— A South Korean Volkswagen executive has been arrested after a warrant was issued by the Seoul District Court for charges related to Volkswagen's emissions cheating.
The arrest comes after South Korean authorities raided Volkswagen's offices in May after accusations the automaker forged fuel economy documents.
Unlike what occurs with automakers in the U.S., criminal charges overseas can mean arrest warrants and executives in handcuffs. U.S. auto execs can work for car companies on the receiving end of criminal charges, but prosecutors always allow the automakers to simply pay fines and penalties to satisfy the charges.
Not so in South Korea, as prosecutors issued the warrant after alleging the unnamed VW director intentionally altered vehicles to pass emission and noise tests necessary to import the vehicles.

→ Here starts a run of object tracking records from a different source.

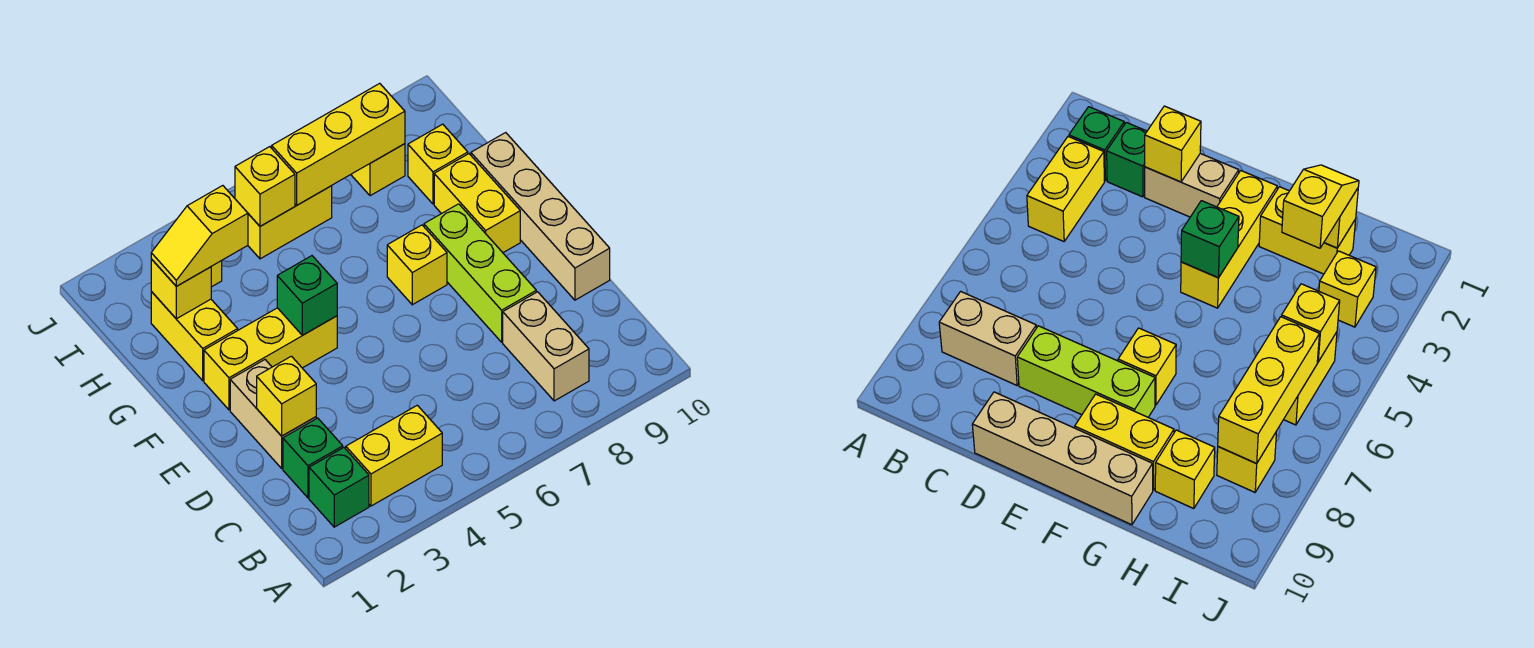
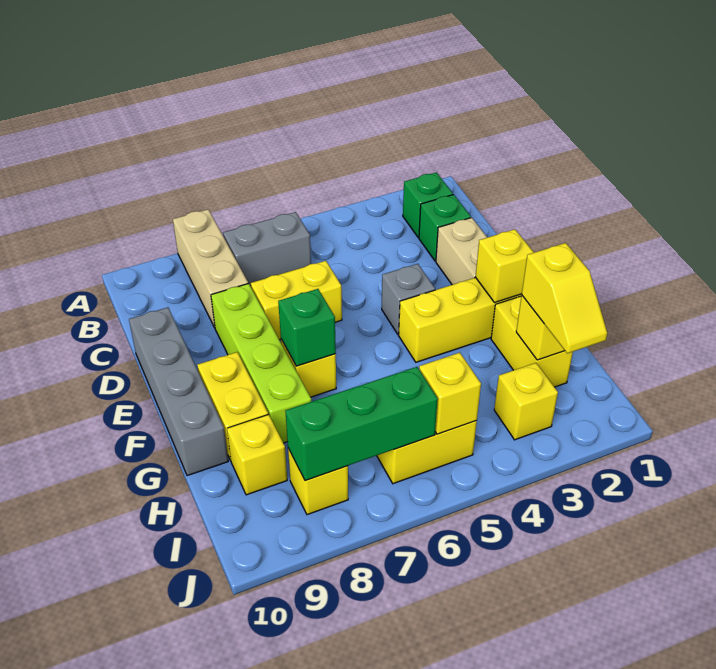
yellow brick B3:B4 level 1 -> yellow brick D6:D7 level 1
none -> grey brick B6:B7 level 1
tan brick B8:C8 level 1 -> tan brick A8:C8 level 1
yellow brick D2 level 2 -> yellow brick F2 level 2
lime brick D8:F8 level 1 -> lime brick D8:G8 level 1
tan brick D10:G10 level 1 -> grey brick D10:G10 level 1
none -> grey brick E4 level 1
green brick F4 level 2 -> green brick F7 level 2
yellow slope H2:H3 level 3 top 3 -> yellow slope H2:I2 level 3 top H
yellow brick I6:I8 level 2 -> green brick I6:I8 level 2

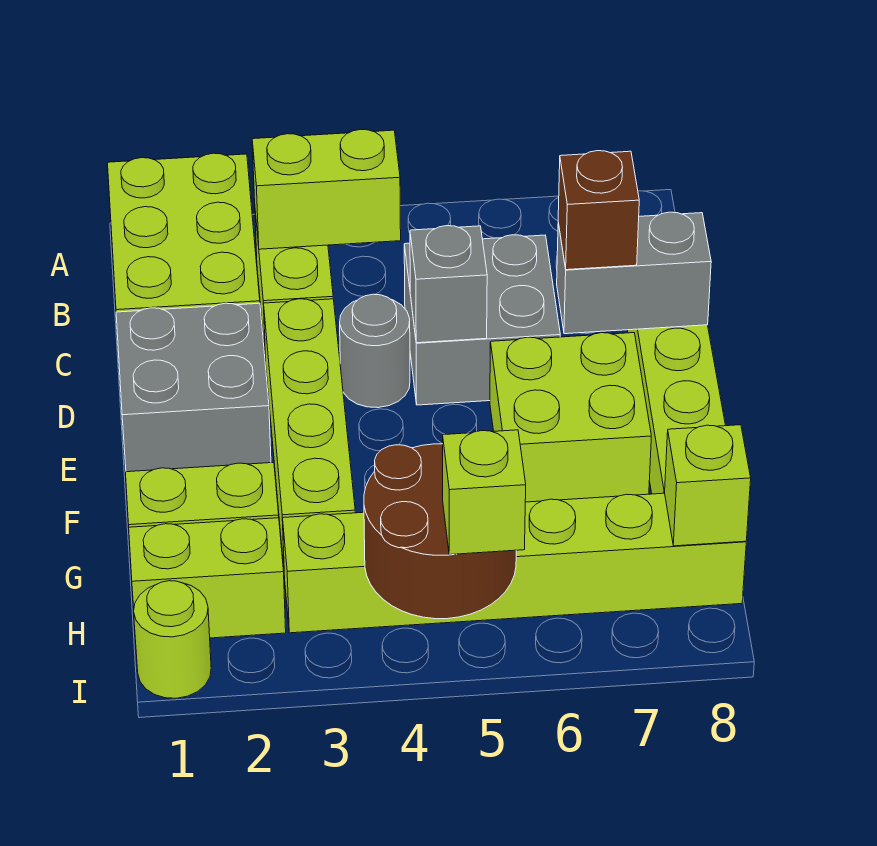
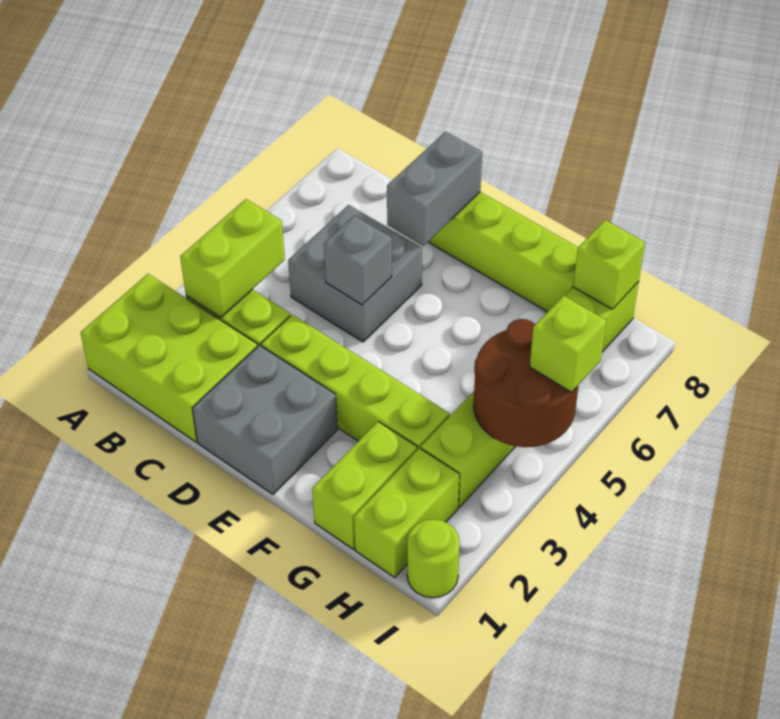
grey round brick D4 level 1 -> none
brown brick D7 level 3 -> none
lime brick E6:F7 level 1 -> none

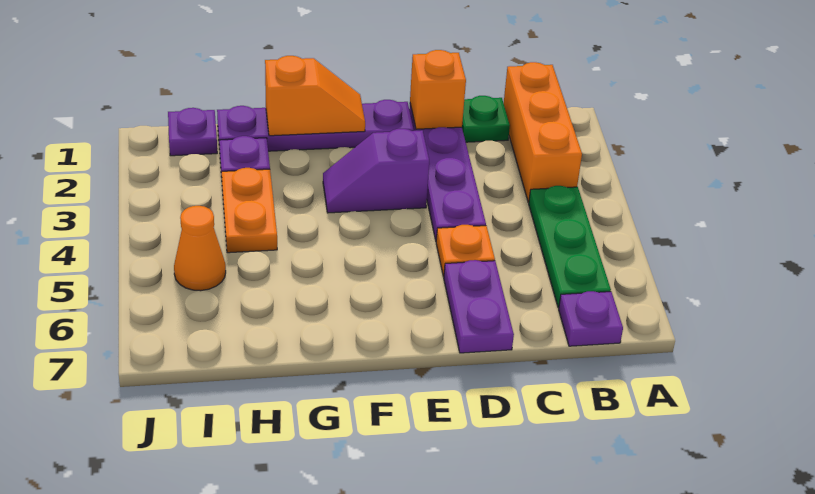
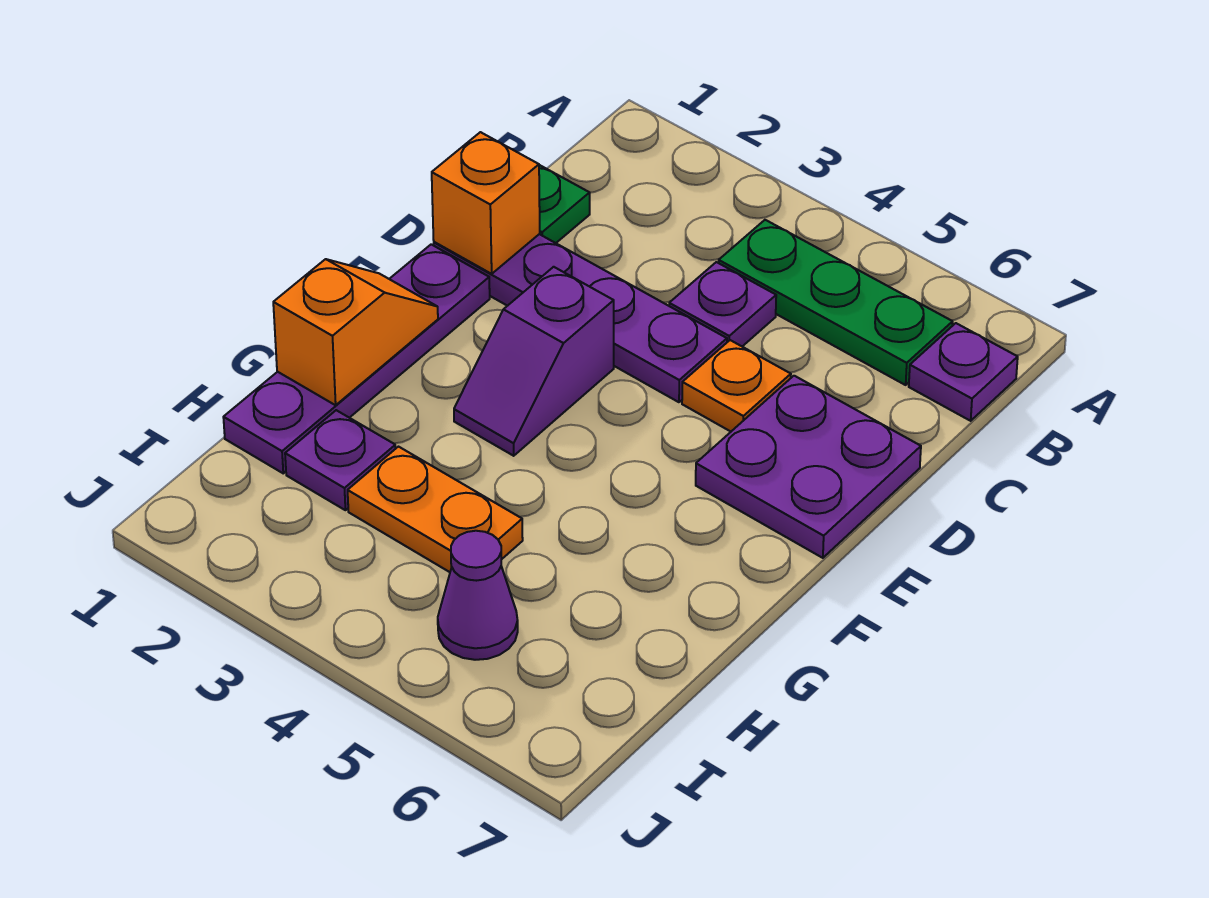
orange brick B1:B3 level 1 -> none
purple plate D6:D7 level 1 -> purple plate D6:E7 level 1
purple plate I1 level 1 -> purple plate C4 level 1
orange cone I5 level 1 -> purple cone I5 level 1

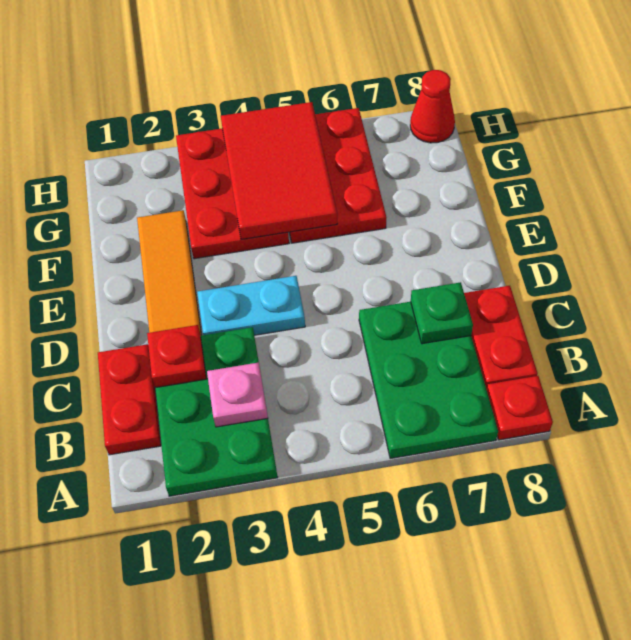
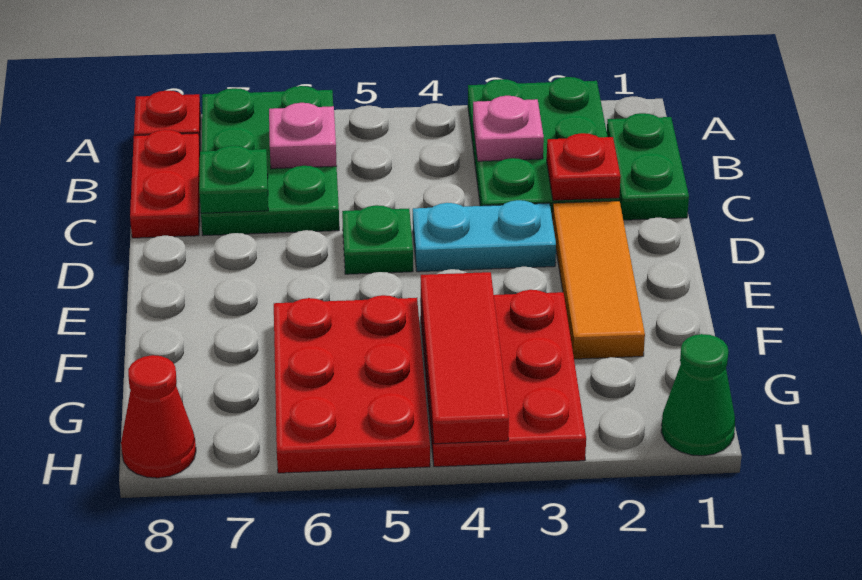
red plate B1:C1 level 1 -> green plate B1:C1 level 1
none -> pink plate B6 level 2
none -> green plate D5 level 1
red tile F4:H5 level 2 -> red tile F4:H4 level 2
none -> green cone H1 level 1

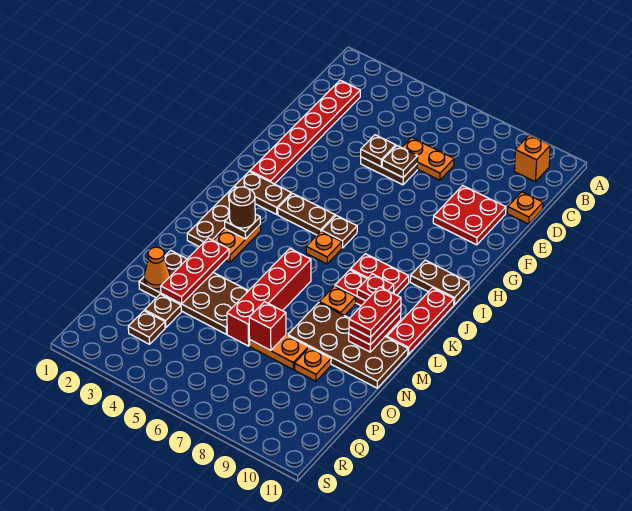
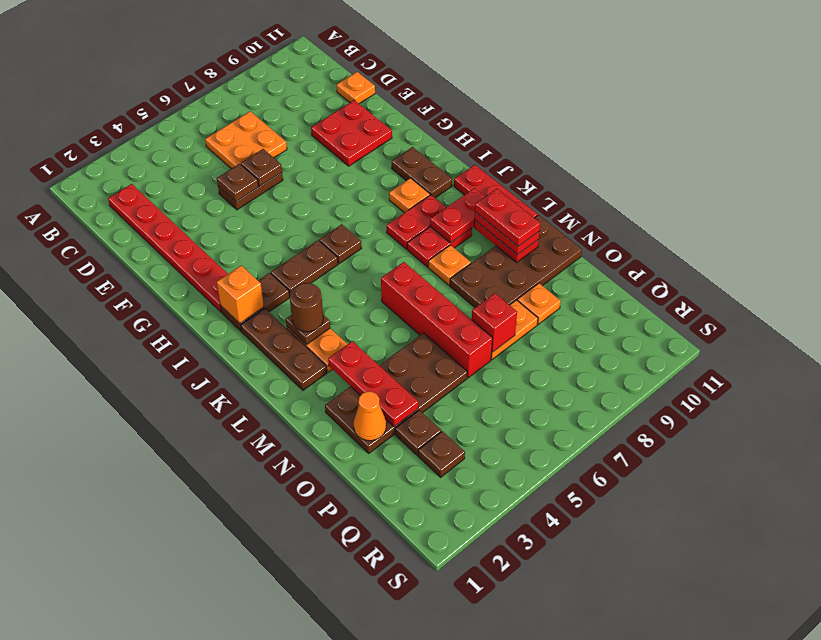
orange brick B10 level 1 -> orange brick I2 level 2
orange plate D6:D7 level 1 -> orange plate C6:D7 level 1
brown plate I10:I11 level 1 -> brown plate H10:I10 level 1
orange plate J6 level 1 -> orange plate I9 level 1
red plate K9 level 2 -> red plate K9:K10 level 2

The executive is accused of switching electronic control units in VW Golf cars after the cars had flunked emissions tests, in addition to noise and fuel economy tests. South Korean officials say the executive should have submitted test results for new cars but tried to fool the system by submitting test results for previous models.
The fraudulent activity has allegedly occurred for the past six years.
Charges include falsifying documents and violating environmental laws, possibly going back to 2010 after prosecutors determined Volkswagen manipulated tests that involved more than 24 Korean models.
In what could be even more trouble for the automaker, the VW executive told prosecutors he altered the software for the electronic control units based on direct orders from Volkswagen management.
The VW executive is the only person arrested so far in the scandal, but prosecutors say former VW CEO Martin Winterkorn and at least one other exec are under investigation. Officials say they want to know if Winterhorn or others admitted the cheating at a certain time for the purpose of affecting stock prices.
As Volkswagen prepares to spend $10.2 billion to buy back vehicles in the U.S., Volkswagen Korea is facing class-action lawsuits from owners who are demanding compensation similar to what has been offered to owners in the U.S.